Here are my thoughts:

1)  Has to be 100% memory backed (database is held in memory during operation).  

People constantly suggest a disk backed Redis and you always say no.  There is even a project that implements it and you still say no.  Heck
start with that design and bolt it on (optionally).  I really think you need to reconsider.  You could have 'memory only' mode as well as disk backed mode.  There would be trade offs, but there are always trade offs - difference is it would be up to me (not you) to decide those.

2)  HA support is weak. 

Heck, you guys know this - this entire thread has turned into that.  The system needs to scale horizontally too though.  I want HA to ensure my Redis is up and running.  If there is a failure, it should failover and when something comes back online add the capacity back in.  This should all be easy to setup and make work - just dead simple.  The how-to should read something like this:  http://www.couchbase.com/couchbase-server/scalability

3)  Publish/Subscribe model cannot be backed by a list.  
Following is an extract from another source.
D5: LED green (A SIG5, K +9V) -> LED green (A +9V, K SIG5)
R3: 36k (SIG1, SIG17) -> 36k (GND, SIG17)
Would be nice when publishing to a channel, that channel can be backed by a list, so subscribers can get messages while they were offline.  Additionally, a fan-out type of publish/subscribe feature would be more than welcome.  (Note this would mean I could subscribe to Redis Keyspace Notifications and not worry that I missed some because my client was not subscribed!)

4)  Publish/Subscribe cannot guarantee message was processed.  

Sort of related to #3, but if a message is consumed by a subscriber, should be able to require an acknowledgement of message before it is removed from the list in #3.  

5)  >>I also think the core development could be closer with the community work.  I understand that is important to keep redis simple, but I see few forks that have good contributions(eg: NDS, Sentinel automatic discovery/registration), yet not much movement to merge in the core.

I agree with prior poster on this.  As an example there are 215 pull requests!  That is an open source dream - all those pull requests ready to go.  They are not all so complex you need to study them for years or so 'changing' you do not agree with their premise.  Some are simple spelling mistakes, etc.   It does not look like a healthy open source project.  People want to help, change, add features - let us/them!
   
Great product and nice to see some movement and improvements!

Thanks for your time and for listening/considering.